US suspending import taxes on Ukrainian steel

WASHINGTON (AP) — The United States is suspending 25% import taxes on Ukraine’s steel in a show of support for the country’s beleaguered economy during the Russian invasion. The Commerce Department said today that it would withdraw the tariffs for a year.

Some of Ukraine’s largest steel communities have been among those hardest hit during the war, including the Mariupol mill that’s the only part of the strategically important port city not under Russian control.

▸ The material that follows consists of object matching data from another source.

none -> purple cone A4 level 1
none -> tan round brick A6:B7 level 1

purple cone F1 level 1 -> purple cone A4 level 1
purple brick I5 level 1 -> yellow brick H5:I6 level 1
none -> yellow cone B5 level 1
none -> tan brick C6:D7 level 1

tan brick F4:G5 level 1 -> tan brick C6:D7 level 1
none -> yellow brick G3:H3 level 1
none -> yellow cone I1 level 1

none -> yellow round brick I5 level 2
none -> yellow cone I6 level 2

Meanwhile, Polish officials said during a Polish-Ukrainian Energy Forum that the country is ready to increase its energy assistance to neighboring Ukraine and provide steady deliveries.

VIRUS OUTBREAK-CHINA

Shanghai tightens lockdown despite falling COVID cases

BEIJING (AP) — Authorities in Shanghai have again tightened anti-virus restrictions, just as the city was emerging from a month of strict lockdown due to a COVID-19 outbreak. Notices issued in several districts said residents were ordered to stay home and nonessential deliveries suspended as part of a “quiet period” lasting at least until Wednesday.

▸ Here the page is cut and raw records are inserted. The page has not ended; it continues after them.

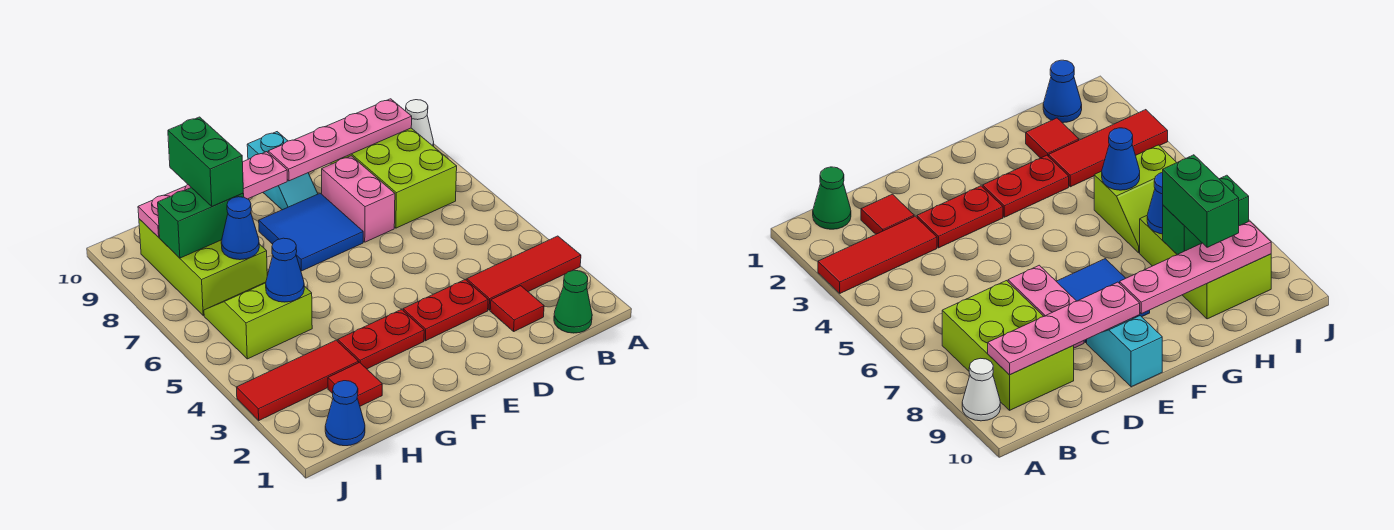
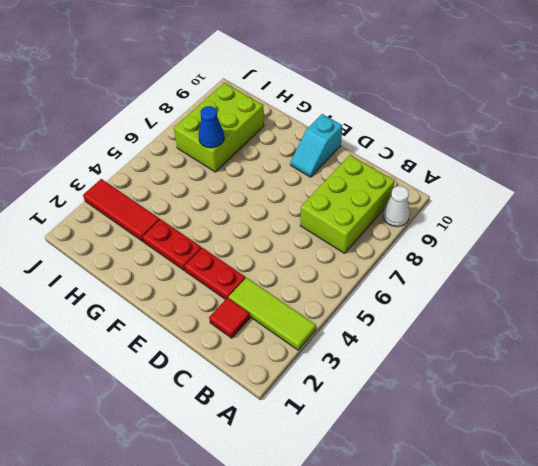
lime tile A3:C3 level 1 -> red tile A3:C3 level 1
none -> green cone B1 level 1
none -> pink brick D7:D8 level 1
none -> blue tile E7:F8 level 1

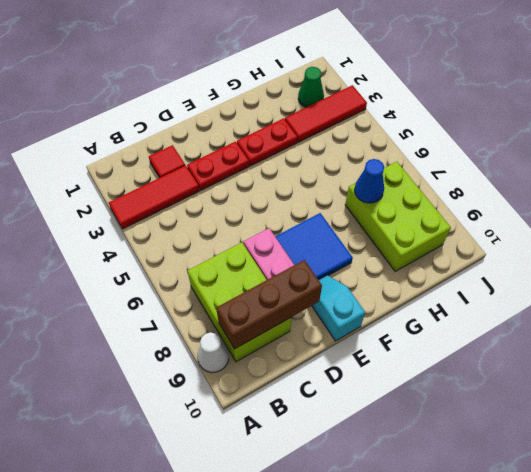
brown brick B9:D9 level 2 -> pink plate B9:E9 level 2
green cone I2 level 1 -> green cone B1 level 1
none -> red tile H2 level 1
none -> lime slope H5:I6 level 1 top 5
none -> blue cone I1 level 1

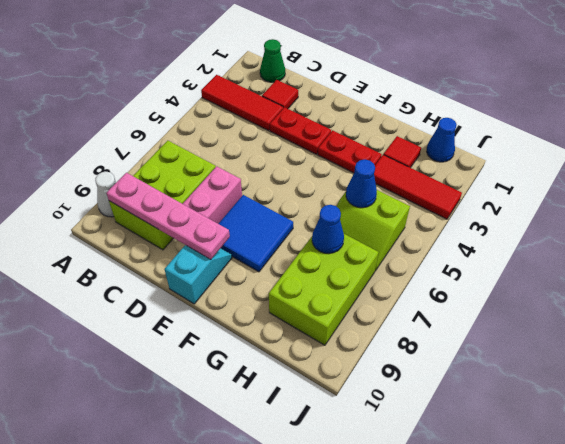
none -> pink plate F9:I9 level 2
none -> green brick H8:I8 level 2
none -> green brick H8:H9 level 3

It wasn’t clear what prompted the renewed tightening, with numbers of new cases in the city continuing to fall. Shanghai today reported less than 4,000 cases over the previous 24 hours, almost all of them asymptomatic, along with 11 deaths.

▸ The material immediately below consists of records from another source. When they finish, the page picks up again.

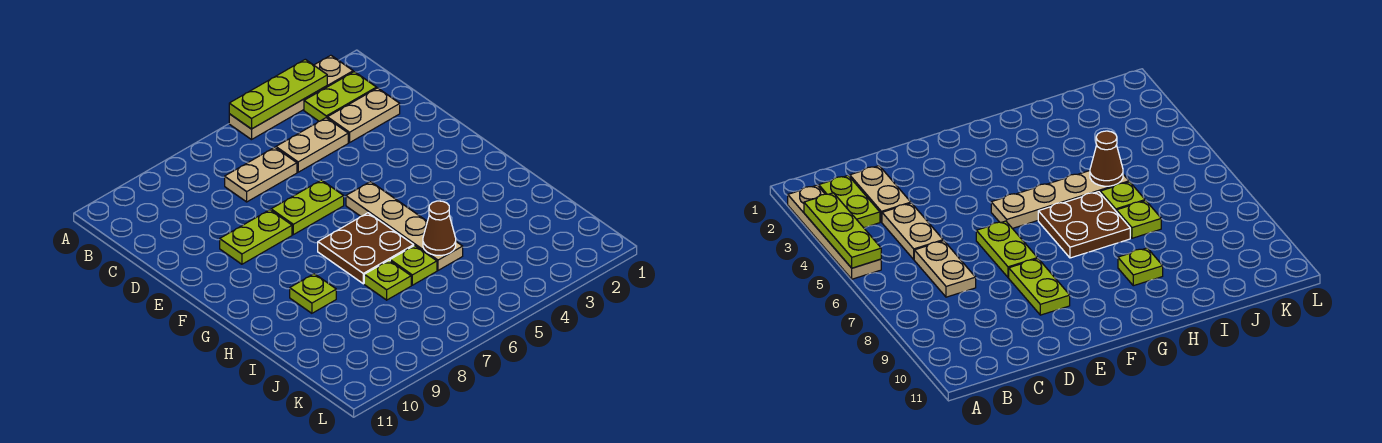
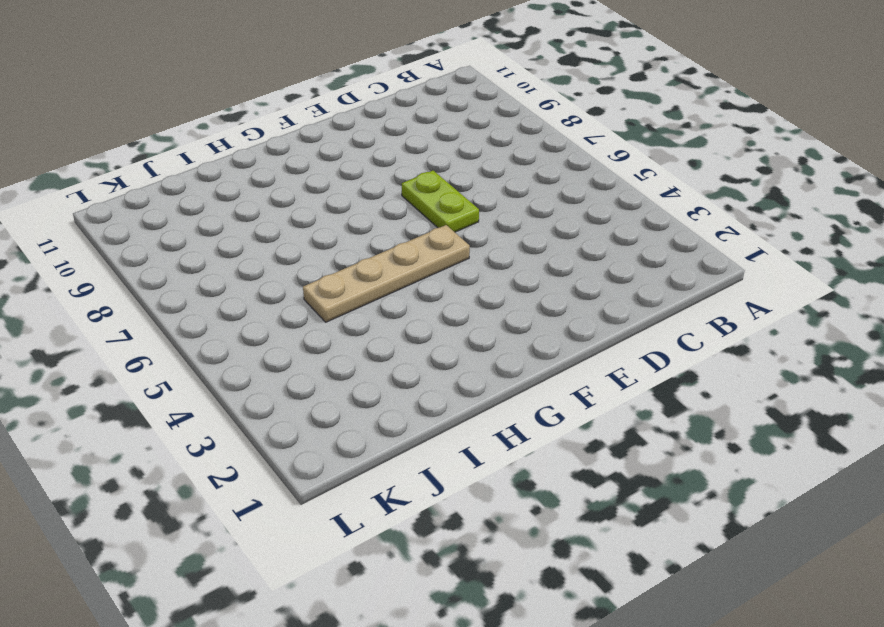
none -> tan plate A2:A5 level 1
none -> lime plate B2:B3 level 1
none -> tan plate C2:C3 level 1

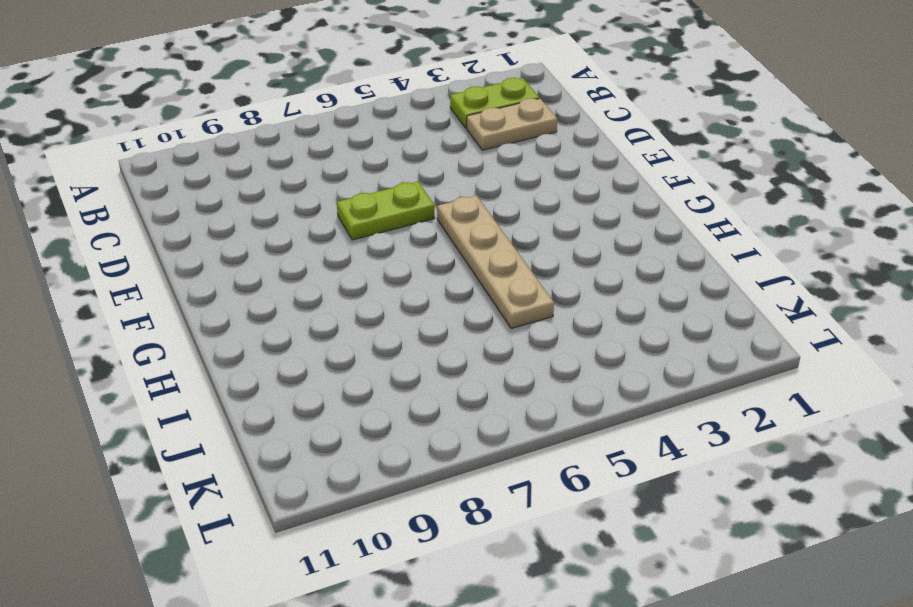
none -> tan plate A2:A5 level 1
none -> tan plate C4:C5 level 1
none -> tan plate C6:C7 level 1

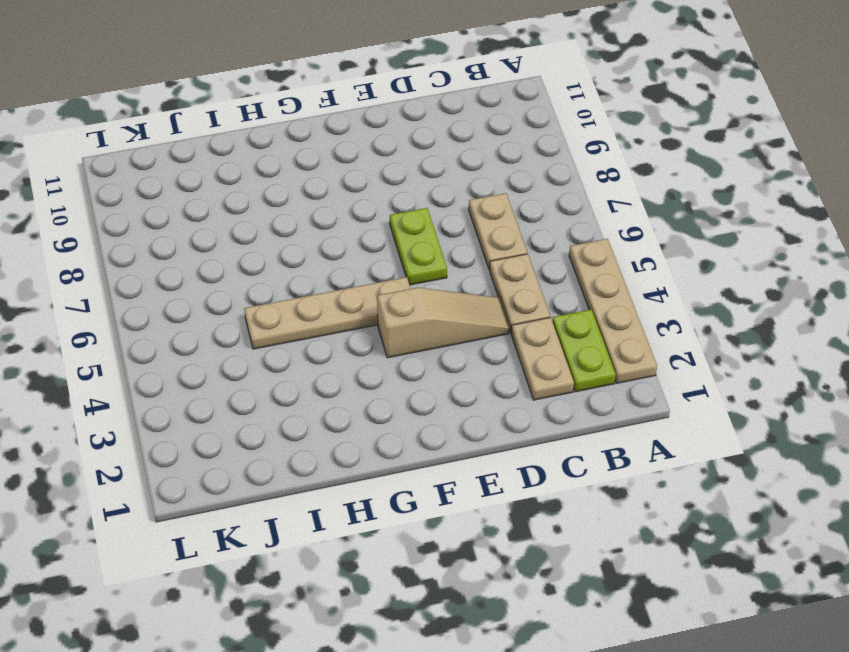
tan slope D4:F4 level 1 top F -> none
none -> lime plate E8:E9 level 1
none -> brown plate G6:H7 level 1
none -> lime plate H9 level 1

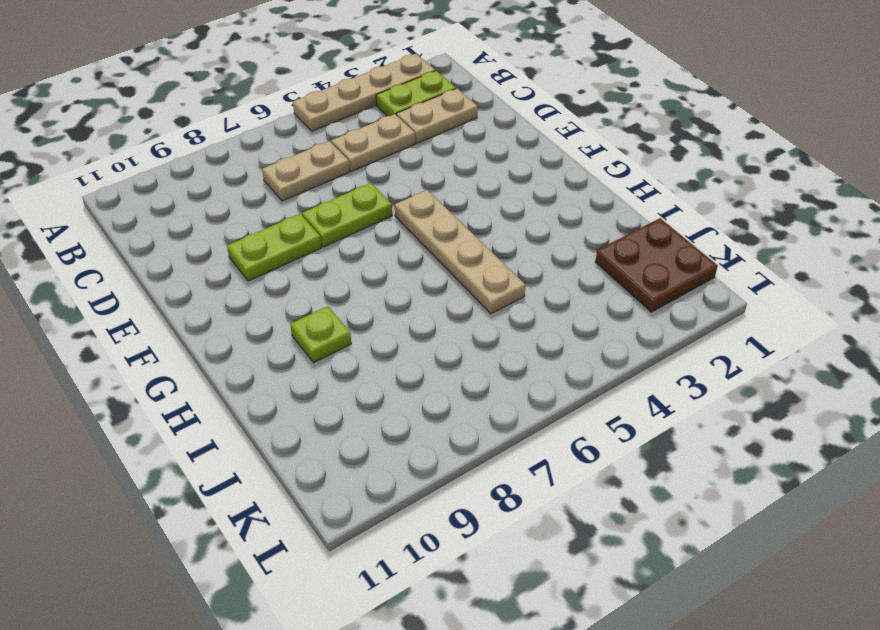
brown plate J1:K2 level 1 -> brown plate G6:H7 level 1
none -> lime plate I6 level 1
none -> lime plate I7 level 1
none -> lime plate A3:A5 level 2

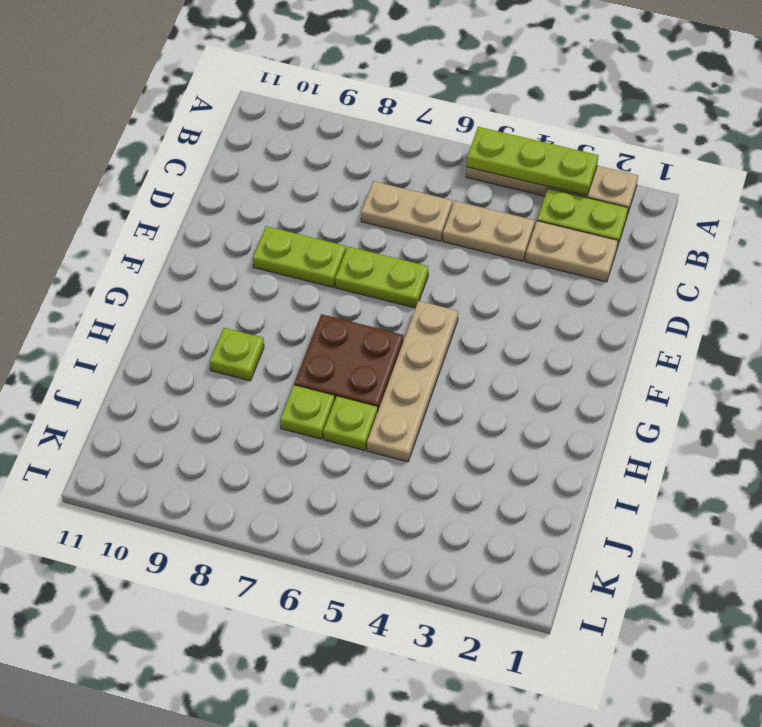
none -> brown cone I5 level 2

Authorities have been gradually lifting isolation rules on the city’s 25 million residents, but the new orders appear to be returning conditions to those at the early stage of the outbreak.

HUD-EVICTION PREVENTION

$20 million HUD grant doubles size of eviction legal help

WASHINGTON (AP) — The Department of Housing and Urban Development is doubling the size of its eviction protection program, designed to fund legal assistance for tenants seeking to stay in their homes.

The $20 million HUD grant announced today will fund legal services and representations for families facing eviction but will not provide direct rental relief. The funds will be distributed through the Eviction Protection Grant Program to 11 nonprofit organizations and government entities, with grants ranging from $1 million to $2.4 million.

Recipients of the fresh wave of funding include Pine Tree Legal Assistance of Portland, Maine, and the city of San Antonio, Texas.

CLEARVIEW-FACIAL RECOGNITION

Face-scanner Clearview agrees to limits in court settlement

CHICAGO (AP) — Facial recognition startup Clearview AI has agreed to restrict the use of its massive collection of face images to settle allegations that it collected people’s photos without their consent.

The company in a legal filing today agreed to permanently stop selling access to its face database to private companies or individuals around the U.S., putting a limit on what it can do with its ever-growing trove of some 20 billion images pulled from social media and elsewhere on the internet.

The settlement in a Chicago federal court will end a 2-year-old lawsuit brought by the American Civil Liberties Union and other groups over alleged violations of an Illinois digital privacy law.

NEW ERA CAP CEO CHARGED

New Era Cap CEO charged after parking lot altercation

BUFFALO, N.Y. (AP) — New Era Cap’s CEO faces a felony charge after allegedly driving his vehicle toward a man during an argument and hitting his car.

Christopher Koch was released without bail today after appearing in Buffalo City Court on a felony reckless endangerment charge. Prosecutors say Koch argued with the man in a restaurant parking lot Saturday and intentionally drove toward him when he got out of his vehicle. Prosecutors say the man jumped out of the way to avoid being hit and hurt his hand.

Koch’s attorney didn’t immediately return a phone call seeking comment. The charge carries a maximum prison term of seven years.

META-FACEBOOK STORE

Meta opens first physical store

BURLINGAME, Calif. (AP) — Facebook parent Meta has opened its first physical store — in Burlingame, California — to showcase its hardware products like virtual and augmented reality goggles and glasses.

The store, which is open to the public as of today, is made for people who want to test out products like Ray-Ban Stories, Meta’s AR glasses and sunglasses, along with the Portal video calling gadget and Oculus virtual reality headsets. Shoppers still have to order the glasses from Ray-Ban but can buy the other products at the store.